Daddy’s Girl. A psychological thriller set in Finnish Lapland. For your reading pleasure, I give you the opening scene:
The frozen air hit her as the door swung open. Her body instinctively drew itself into a tighter foetal position. Her ears roared. The pain of moving tore at her tenuous grasp on consciousness, her field of vision narrowing to the 10 square centimeters of grey, lint-flecked nylon directly in front of her face: the musty lining of his car boot.
Grabbed by the collar of her coat, she was dragged out and over the lip. Head first, she slithered over the edge like an inebriated snake, hitting the ground in one fluid movement. The thick snow broke her fall and still it felt as though each of her bones imploded on impact. She lay face down in the snow, brain numb. Over the top of the pain fell a blanket of cold. Breath stealing, skin searing cold. Flames of ice that sliced through her skin. A whole other layer of agony.
She couldn’t move. Couldn’t even make a noise. She didn’t know if that was fear, the pain, or if her body had simply stopped working. It didn’t mater. It would be over soon.
He kicked her over onto her back, grunting with the effort. Snowflakes landed softly on her swollen face. The weak light of the late afternoon barely made itself noticed under her fluttering eyelashes as she fought to stay conscious. The pain helped. So did the cold. Although they were fast becoming one and the same. They gave her something to hold onto. She wanted to be awake when it happened. When he finally killed her.

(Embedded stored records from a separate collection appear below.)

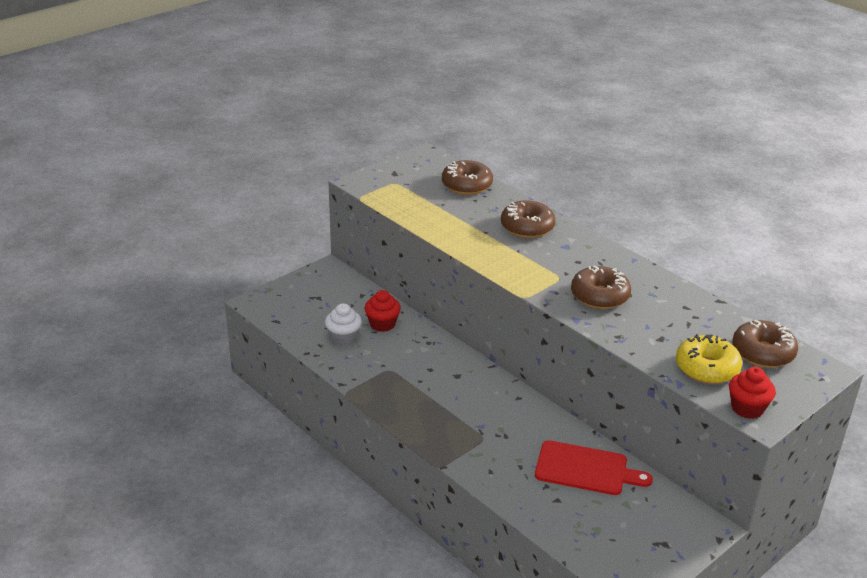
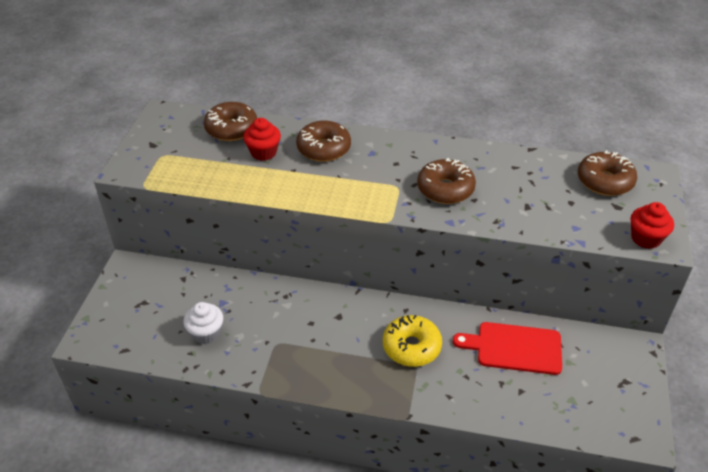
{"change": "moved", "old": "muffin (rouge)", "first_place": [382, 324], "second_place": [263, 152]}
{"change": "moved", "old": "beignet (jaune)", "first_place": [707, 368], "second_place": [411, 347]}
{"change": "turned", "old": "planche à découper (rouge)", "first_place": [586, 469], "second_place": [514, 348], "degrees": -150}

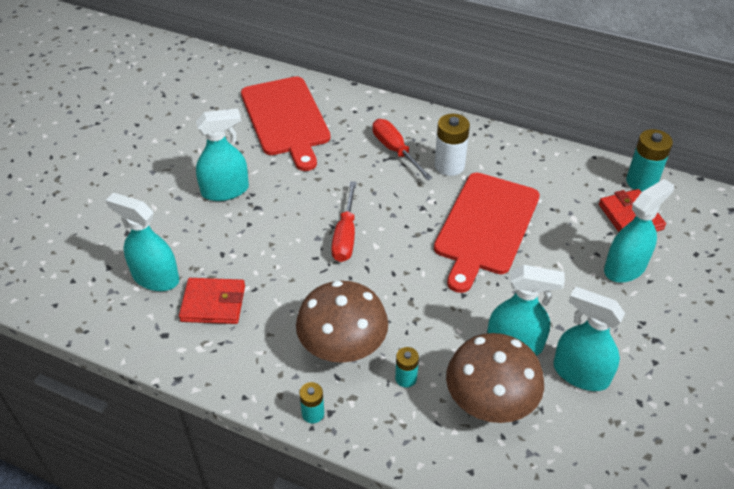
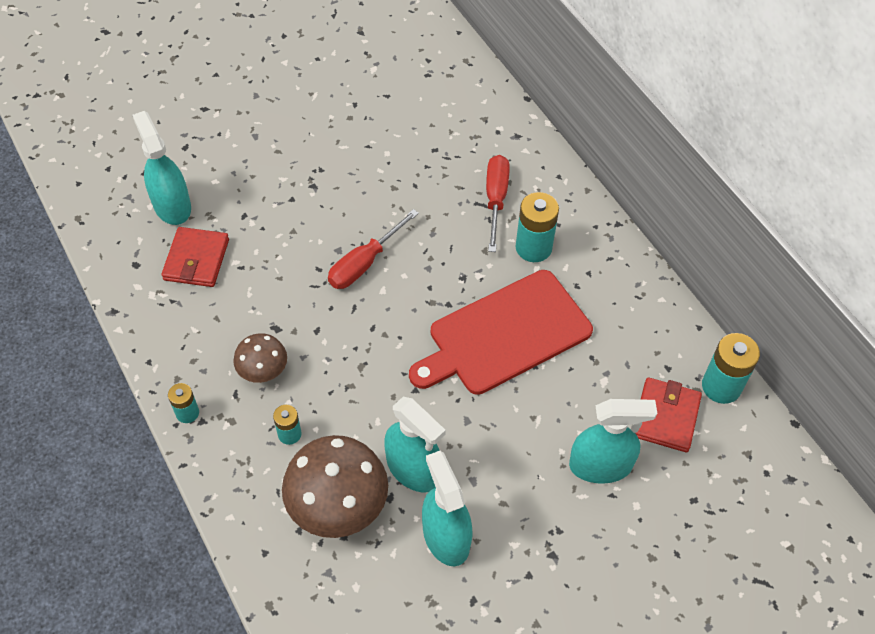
{"change": "turned", "old": "portefeuille (rouge)", "first_place": [213, 303], "second_place": [196, 260], "degrees": 60}
{"change": "resized", "old": "champignon (marron)", "first_place": [343, 348], "second_place": [263, 371], "factor": 0.55}
{"change": "recoloured", "old": "pile (blanc)", "new": "pile (turquoise)", "first_place": [449, 166], "second_place": [533, 247]}
{"change": "removed", "old": "vaporisateur (turquoise)", "first_place": [225, 190]}
{"change": "removed", "old": "planche à découper (rouge)", "first_place": [286, 119]}

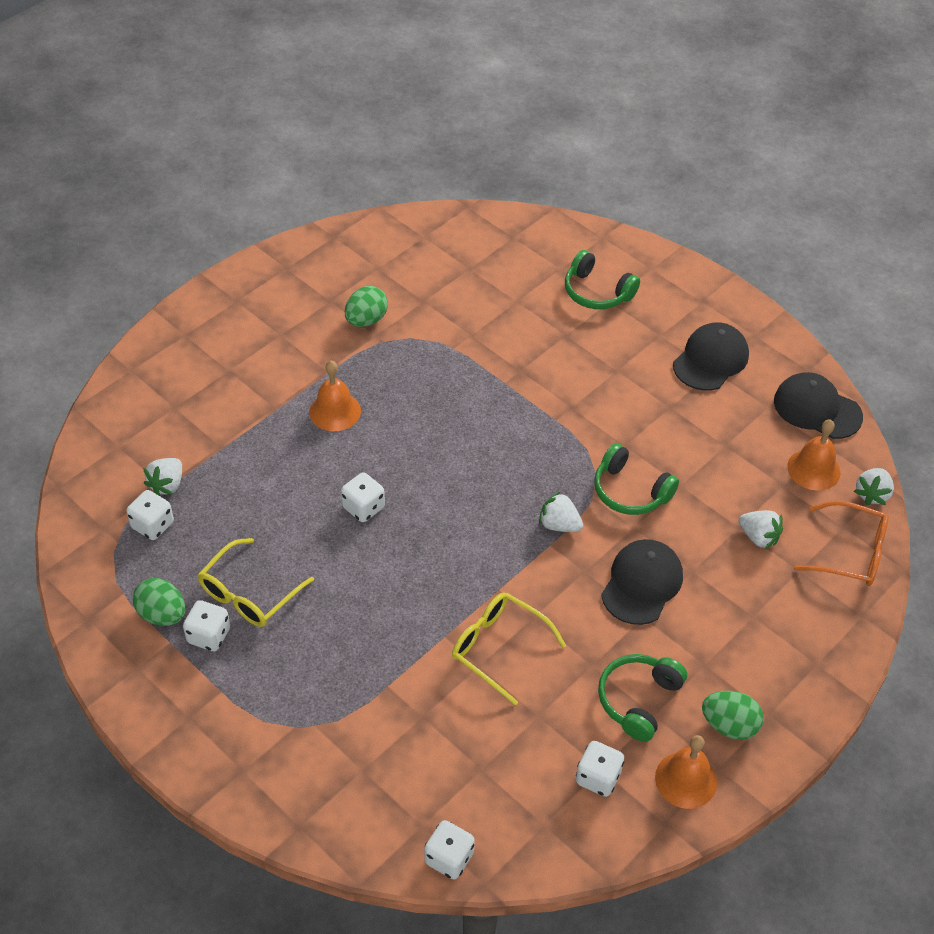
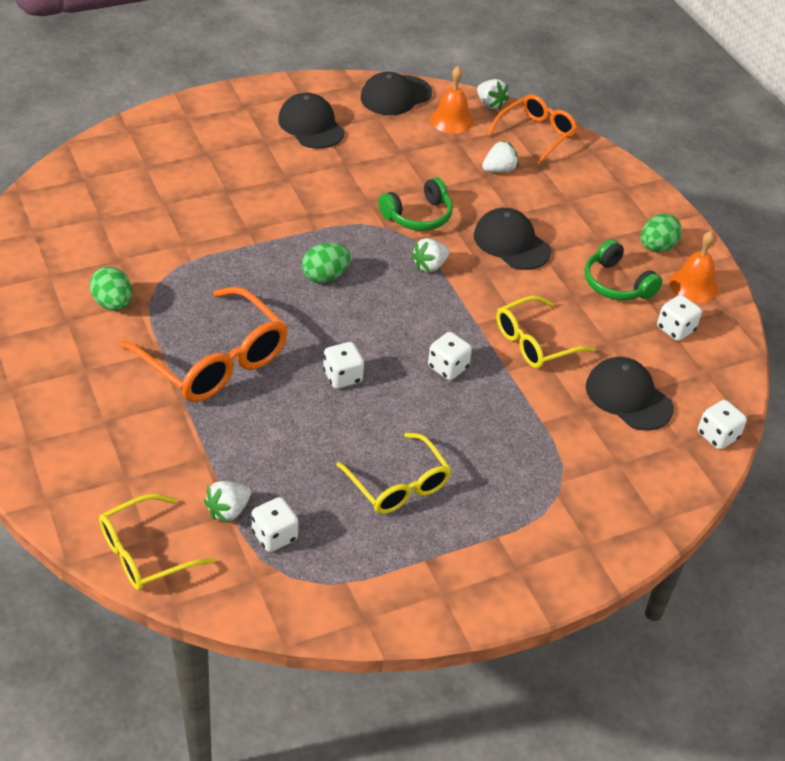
{"change": "added", "new": "lunettes (jaune)", "second_place": [145, 553]}
{"change": "replaced", "old": "cloche (orange)", "new": "lunettes (orange)", "first_place": [335, 411], "second_place": [214, 360]}
{"change": "turned", "old": "fraise (blanc)", "first_place": [167, 485], "second_place": [228, 510], "degrees": 90}
{"change": "moved", "old": "œuf (vert)", "first_place": [162, 614], "second_place": [325, 276]}
{"change": "moved", "old": "dé (blanc)", "first_place": [209, 635], "second_place": [448, 367]}
{"change": "added", "new": "casquette (noir)", "second_place": [628, 397]}
{"change": "removed", "old": "casque audio (vert)", "first_place": [597, 292]}

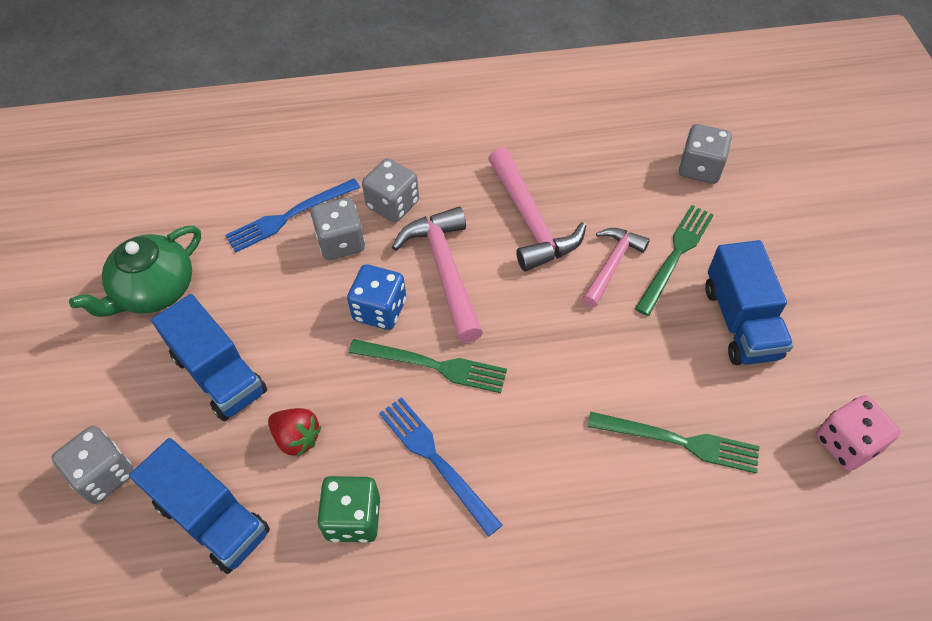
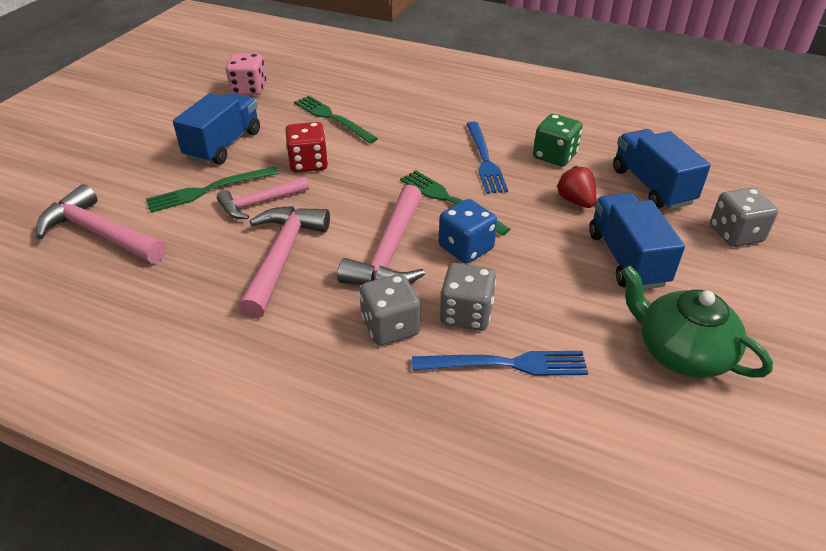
{"change": "replaced", "old": "dé (gris)", "new": "marteau (rose)", "first_place": [700, 168], "second_place": [100, 233]}
{"change": "added", "new": "dé (rouge)", "second_place": [308, 163]}
{"change": "turned", "old": "théière (vert)", "first_place": [154, 290], "second_place": [681, 352], "degrees": -120}

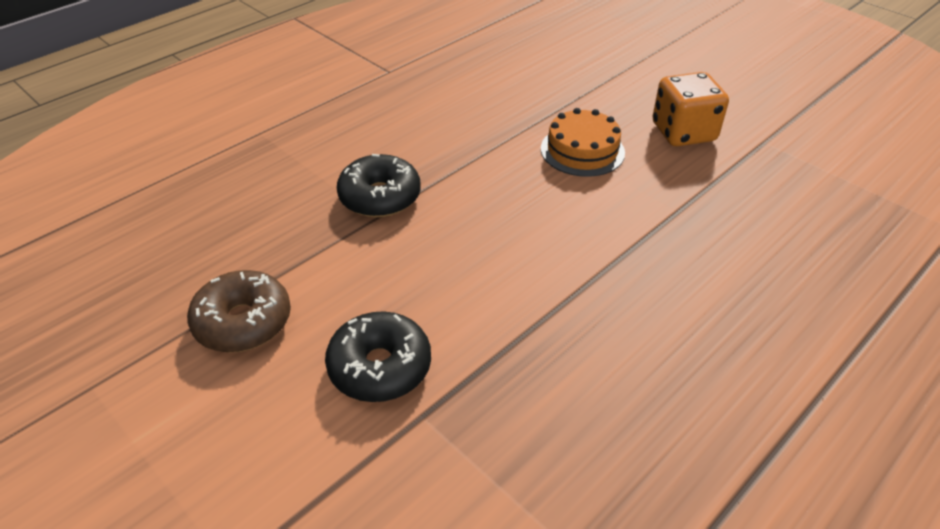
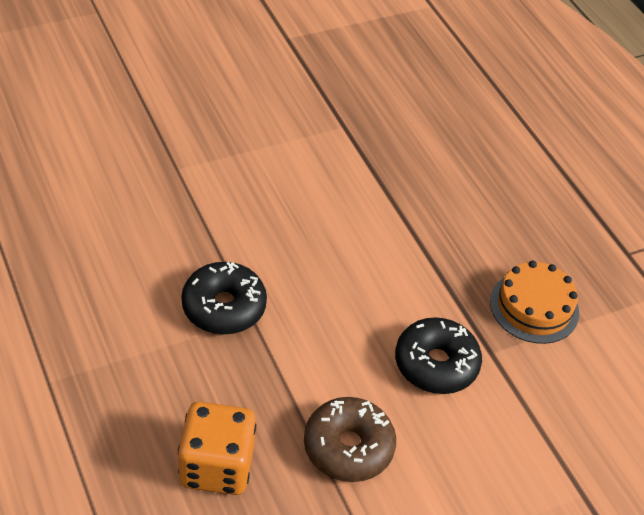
{"change": "moved", "old": "dé (orange)", "first_place": [683, 132], "second_place": [216, 466]}
{"change": "moved", "old": "gâteau (orange)", "first_place": [582, 150], "second_place": [534, 307]}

A hand grabbed her under each armpit and she was hauled, head lolling, feet making ruts through the thick snow. Her mangled body was pulled onto the rough, wooden boards of their sled and then dropped. The light behind her eyelids exploded into a million slivers of silver edged glass, each one embedding itself into her skull.
Footsteps crunched through heavy snow, the sound loud and crude over the rolling white noise in her head. Her body lurched as the sled began to move. Pulled deeper into the Finnish forest, the repetitive canopy of pine-tree branches overhead lulled her into the dark, murky depths of unconsciousness.
Several times she came back around, the noises always the same; crunching footsteps, the loud hissing noise of the sled through snow. Each time she woke she was covered in a deeper layer of snow. She quickly lost all feeling in her hands and feet and when the numbness spread up her arms and legs a grateful tear slid down her cheek.
Something was different. She lay, paralysed, trying to figure it out. Her head ached, the white noise was so loud it made her ears hurt. The noise. It had stopped. They weren’t moving.
The sled tilted. Surprised, she tipped into the snow. Was this it? The end? She could hear heavy breathing and the sound of a match being struck. The smell of cigarette smoke drifted through the still air. He’s smoking again. He hadn’t done that since before… Her mind shut down. Even now it wouldn’t let her think about then.
He stood close to her head, his black boot inches from her face. She braced herself for it, welcomed it. The end. Freedom.
“Such a waste. Why did you have to turn out to be such a bad girl?” he said in a low murmur, crouching beside her and stroking her hair with his gloved hand. “But, what’s done is done.” He sighed and straightened up. “I’ll leave you both here for when the bears wake up. No-one will find you before they do.”
He flicked the dog-end into the snow. It burnt bright next to her face for a moment before going out with a hiss. A last kick to the stomach and his footsteps retreated, the sled making less noise now as it slid easily behind him and disappeared behind the wall of falling snow.